As he demonstrated in what amounted to an unofficial Republican nomination acceptance speech this week, Mitt Romney’s basic pitch to voters boils down to this: If you don’t think the economy’s in good shape, don’t ask questions – just vote the guy in charge out.
Barack Obama’s message is more nuanced, and context-dependent. “Now, the burden on me is going to be to describe for the American people how the progress we’ve made over the past three years, if sustained, will actually lead to the kind of economic security that they’re looking for,” he told Rolling Stone in an interview published this week.
Romney, obviously, has the easier sales job, and the powerful superficial appeal of what he’s saying helps explain why he’s so competitive with the president in polling, despite the serious image problem that Romney and his party both have. The Romney team believes that the basic formula that produced the last one-term presidency – George H.W. Bush’s – applies in 2012: broad economic anxiety and pessimism and an opposition-party candidate who focuses on the economy “like a laser beam.” In his speech this week, Romney even employed a modified version of the signature phrase associated with Bill Clinton’s 1992 campaign, declaring, “It’s still about the economy, and we’re not stupid.”
Assuming there’s no significant economic improvement between now and Election Day, Romney’s approach should be enough for a lot of swing voters – enough, at least, to make the race very close. The question is whether Obama can convince a critical chunk of swing voters to look beyond Romney’s prescription and take a broader view of where the economy stands. This is where Obama’s White House predecessor comes in.
For understandable reasons, Romney and his fellow Republicans have committed themselves to never mentioning George W. Bush and to acting as if their party didn’t control the White House for most of the last decade (and Congress for half of it). But Obama has been bringing up the Bush years, as he did with Rolling Stone:
Their vision is that if there’s a sliver of folks doing well at the top who are unencumbered by any regulatory restraints whatsoever, that the nation will grow and prosperity will trickle down. The challenge that they’re going to have is: We tried it. From 2000 to 2008, that was the agenda. It wasn’t like we have to engage in some theoretical debate – we’ve got evidence of how it worked out. It did not work out well, and I think the American people understand that.
There’s something to this. A poll a few months ago found that more than half of voters – 54 percent – still say that the country’s economic woes are primarily Bush’s fault, with only 29 percent blaming Obama.
This represents a potentially key difference from the ’92 scenario that Romney is trying to replicate.
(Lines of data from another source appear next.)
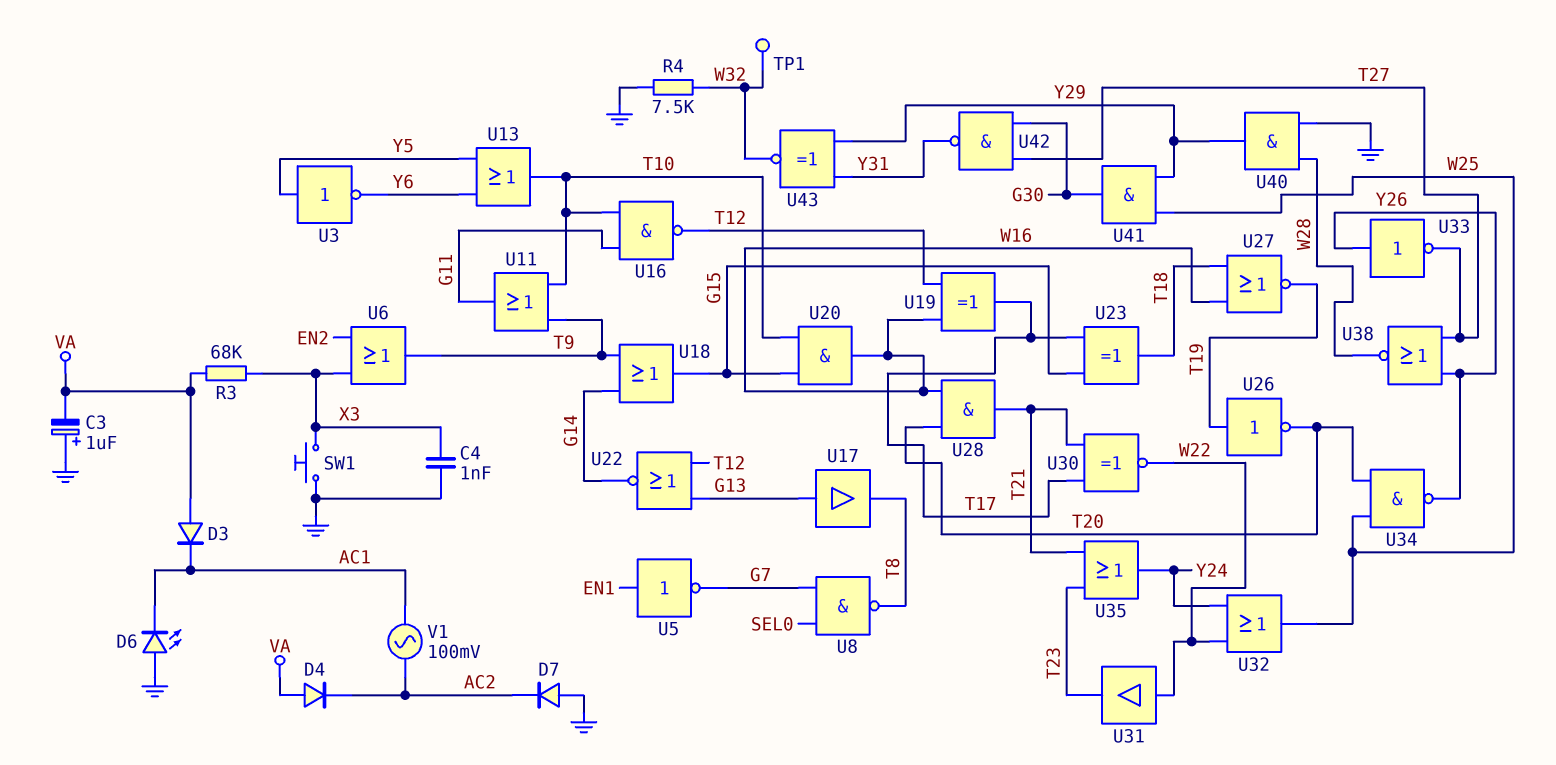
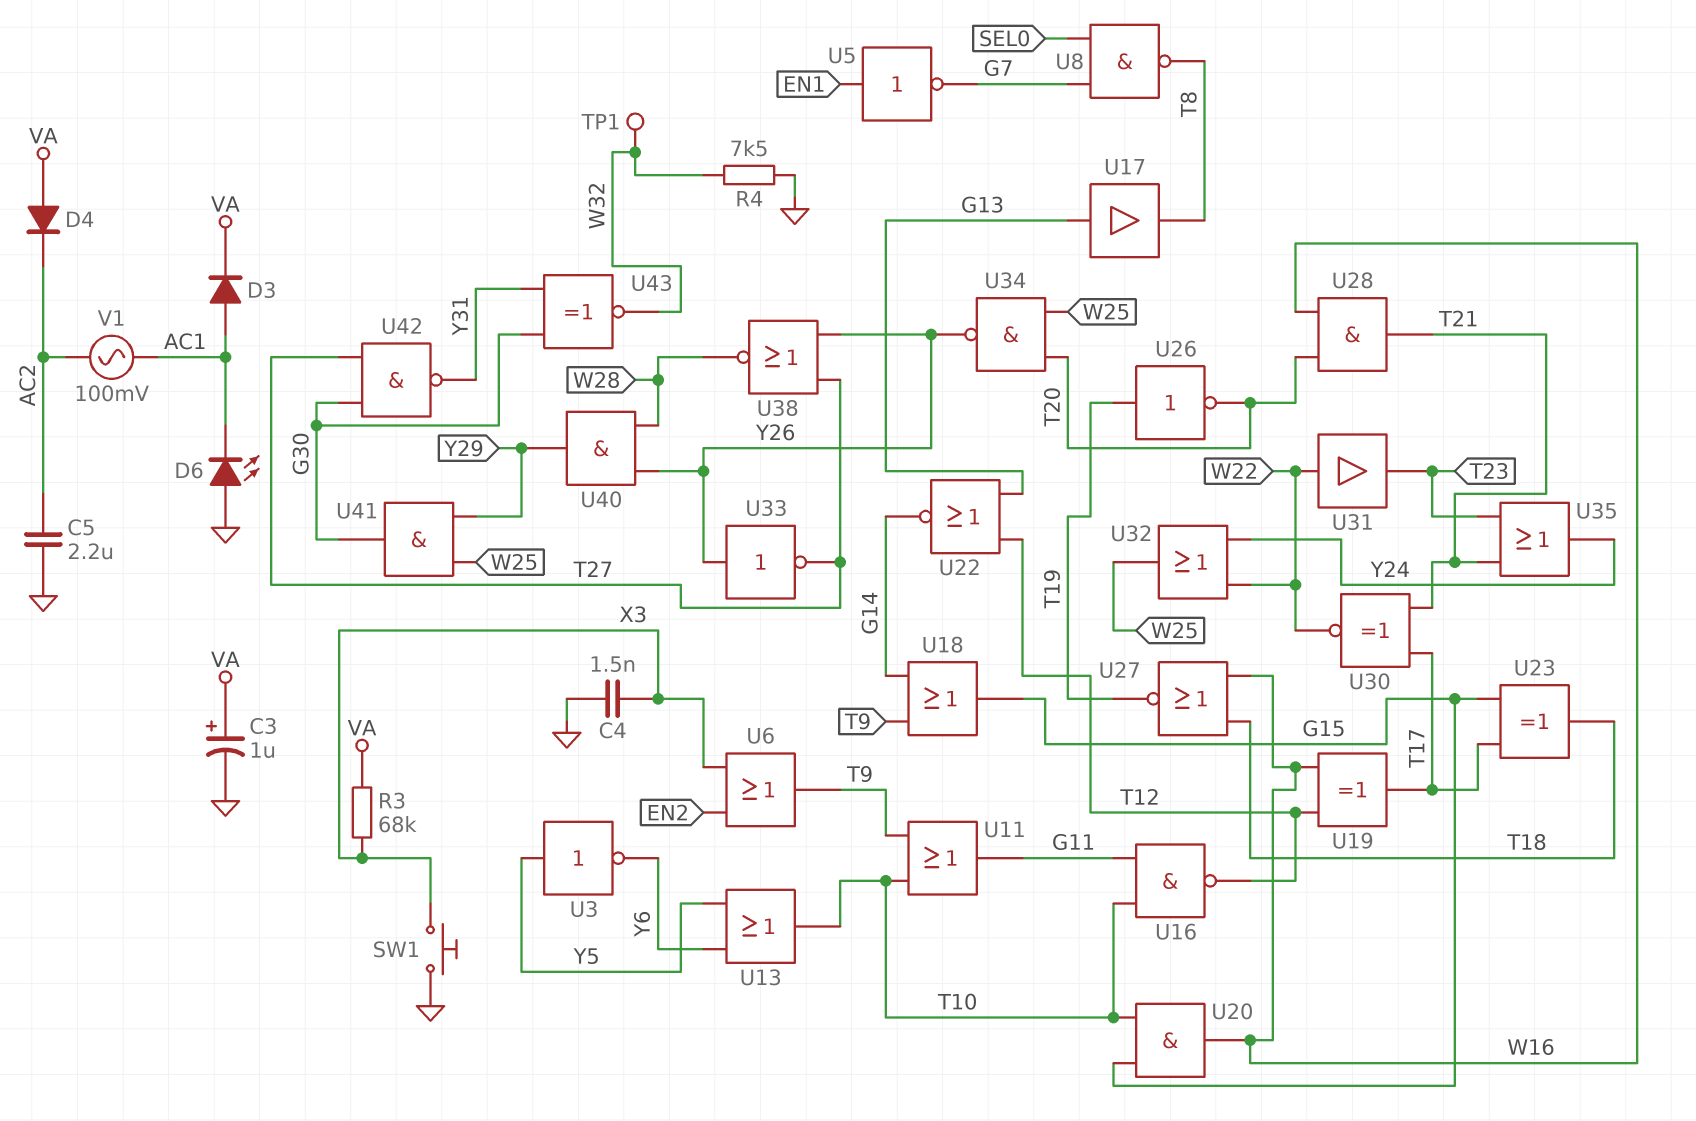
C3: 1uF (plus GND, minus VA) -> 1uF (plus VA, minus GND)
C4: 1nF (GND, X3) -> 1.5nF (GND, X3)
C5: none -> 2.2uF (AC2, GND)
D3: diode (A VA, K AC1) -> diode (A AC1, K VA)
D7: diode (A GND, K AC2) -> none
U40: AND (in GND, in W28, out Y29) -> AND (in W28, in Y26, out Y29)
U43: XNOR (in Y29, in Y31, out W32) -> XNOR (in G30, in Y31, out W32)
When Bush 41 sought reelection 20 years ago, he couldn’t claim that he’d inherited an economic catastrophe. He’d taken office with unemployment low and had watched it skyrocket thanks to the early-’90s recession. Nor could he credibly say that the mess was the product of the other party’s mismanagement. By ’92, Republicans had controlled the White House for 12 consecutive years – and 20 of the previous 24. This allowed Bill Clinton to run not just against the incumbent president’s stewardship, but an entire generation of Republican leadership.
“The thing that makes me angriest about what has gone wrong in the last 12 years is that our government has lost touch with our values,” Clinton said in his convention acceptance speech, “while our politicians continue to shout about them.”
Later in the speech, he said: “The Republicans have campaigned against big government for a generation, but have you noticed? They’ve run this big government for a generation and they haven’t changed a thing. They don’t want to fix government; they still want to campaign against it, and that’s all.”
It’s hard to believe now, in this era of Gipper hagiography, but the popular consensus in ’92 was that the high unemployment, soaring deficits and sagging confidence were the legacy of the Reagan years – and that Bush represented a continuation of the same policies and the same results. Bush pleaded that the domestic economy was the victim of a global slowdown and that the worst was in the rearview mirror and tried to blame the Democratic-controlled Congress, but 12 straight years of single-party White House control created a powerful popular appetite for change.
Obama, on the other hand, remains a personally popular president, and memories of the complete financial meltdown that preceded his presidency – and of the man who was in charge when the meltdown happened – are still relatively fresh. It seems possible this could buy him time with just enough swing voters to hold off Romney. The Bush effect is probably impossible to quantify, but there is some evidence of a small but real “benefit of the doubt” bonus for first-term presidents.
Obama’s challenge remains formidable, especially if current economic conditions linger, or worsen. Public opinion seems perpetually to exist in the present tense. Even among swing voters who remember Bush and understand what happened in 2008, there’s a strong impulse to find a way to blame Obama, even if it requires rationalizing. But you have to go all the way back to FDR and the Great Depression to find a president who came to office against a comparably traumatic economic backdrop. We probably don’t know yet how significant (or insignificant) the Bush factor will be.